Click to expand bar graphs
# barplot(y/height value, names.arg = x/label value)
barplot(BOD$demand, names.arg = BOD$Time)   

# table() counts the number of unique values e.g. 11 cases of value 4, 7 cases of value 6, 14 cases of value 8
barplot(table(mtcars$cyl))   

# factor() turns Time into a categorical (discrete) label rather than numerous (which would include 6)
ggplot(BOD, aes(x = factor(Time), y = demand)) + 
  geom_col()

# Bar graph of counts, with x = "cyl" and y = number of rows for each value or "cyl"
# factor() turns "cyl" into 4, 6 and 8 categories whereas without it 1-9 would show on the x value labels
ggplot(mtcars, aes(x = factor(cyl))) +    
  geom_bar()

2.4 Histograms

Click to expand histograms
hist(mtcars$mpg)

# breaks specifies the number of bins(intervals)
hist(mtcars$mpg, breaks = 10)    

# 30 bins by default so may need to change with 'binwidth'
ggplot(mtcars, aes(x=mpg)) +
  geom_histogram()               

# bin width set to 4
ggplot(mtcars, aes(x=mpg)) +
  geom_histogram(binwidth = 4)       

2.5 Box Plots

Click to expand box plots
plot(ToothGrowth$supp, ToothGrowth$len)

# for multiple x variables, boxplot(y ~ x+x2, data="data")
boxplot(len ~ supp+dose, data=ToothGrowth)    

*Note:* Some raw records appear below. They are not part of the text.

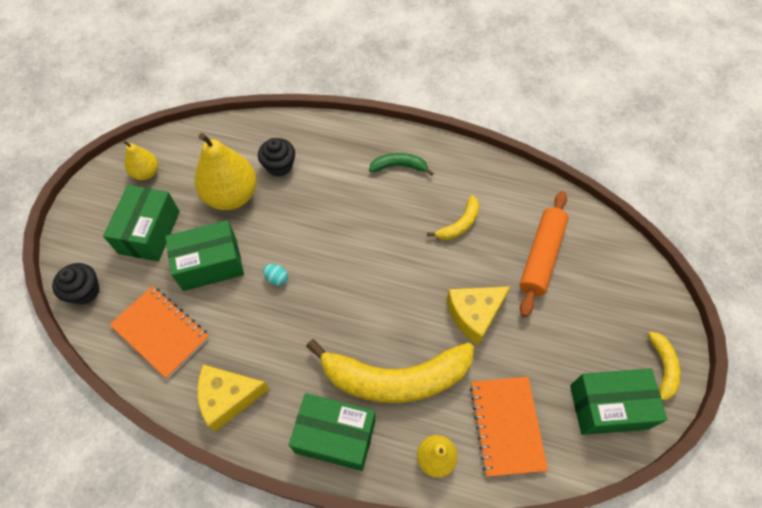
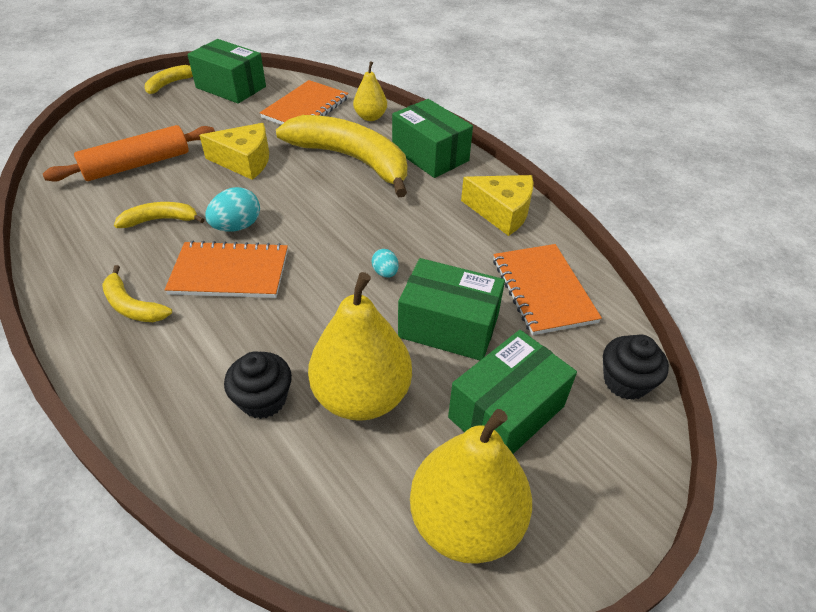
camera: 145 degrees left, 15 degrees down
(146, 173) = (465, 521): yellow pear -> yellow pear, size x1.84
(372, 217) = (230, 272): none -> orange notebook
(399, 166) = (132, 306): green banana -> yellow banana
(406, 251) = (237, 226): none -> turquoise egg

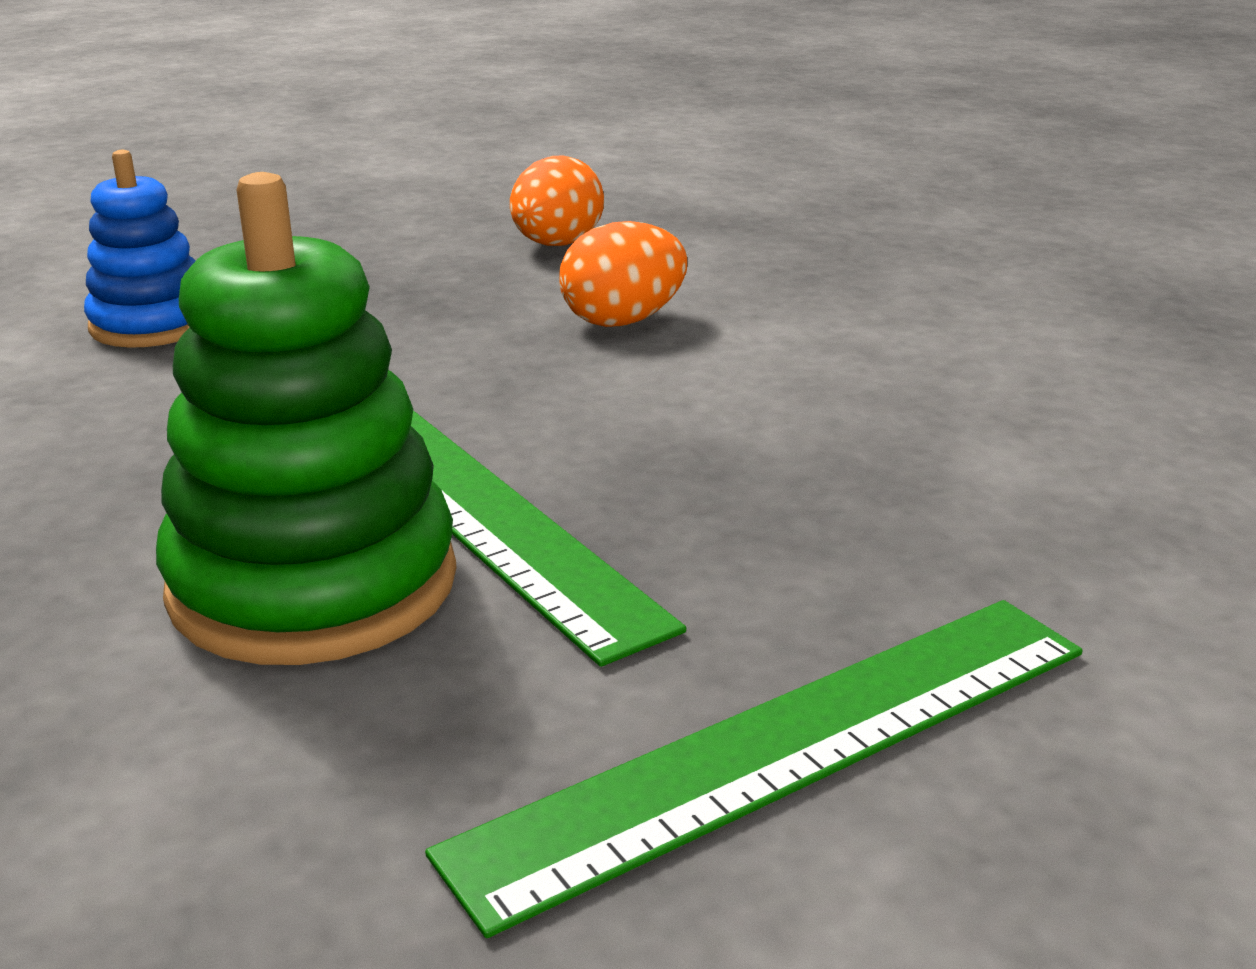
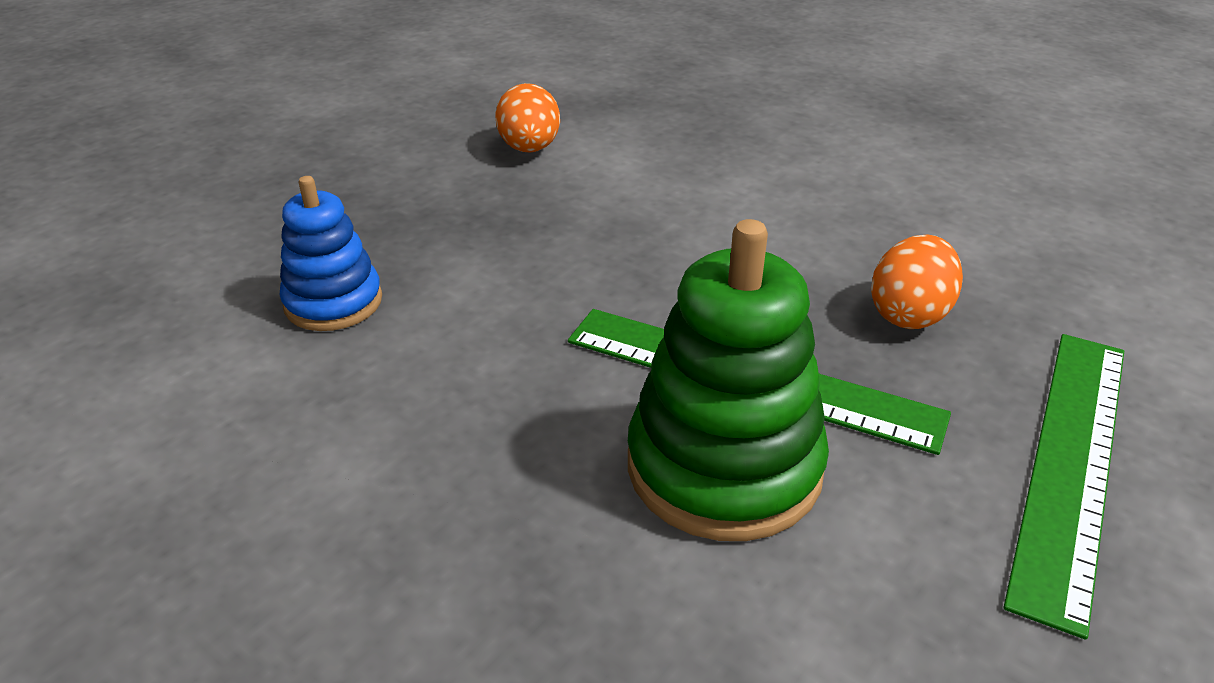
camera: 30 degrees left, 10 degrees up
(623, 321) = (649, 202): orange egg -> orange egg (909, 314)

ggplot(ToothGrowth, aes(x=supp,y=len))+
  geom_boxplot()

# interaction() combines variables for multiple x variables
ggplot(ToothGrowth, aes(x=interaction(supp,dose),y=len))+
  geom_boxplot()

2.6 Function Curves

Click to expand function curves
curve(x^3 - 5*x, from = -4, to = 4)

# Plot a user-defined function
myfun <- function(xvar) {1 / (1 + exp(-xvar + 10))}
curve(myfun(x), from = 0, to = 20)
# Add a line
curve(1 - myfun(x), add = TRUE, col = "red")

# data.frame(x=c(0,20)) creates a data frame specifying 0 to 20 as the range for the x variable
# aes(x=x) means the plot uses the x variable from the data frame
ggplot(data.frame(x = c(0, 20)), aes(x = x)) +

  # stat_function() plots a user-defined function
  # fun = specifies the function to be plotted, which is 'myfun' from above
  # geom = "line" indicates that the function should be displayed as a line
  stat_function(fun = myfun, geom = "line")

Graphing Lines of Dispersion

Click to expand lines of dispersion

Using a histogram (histogram/density/freqpoly)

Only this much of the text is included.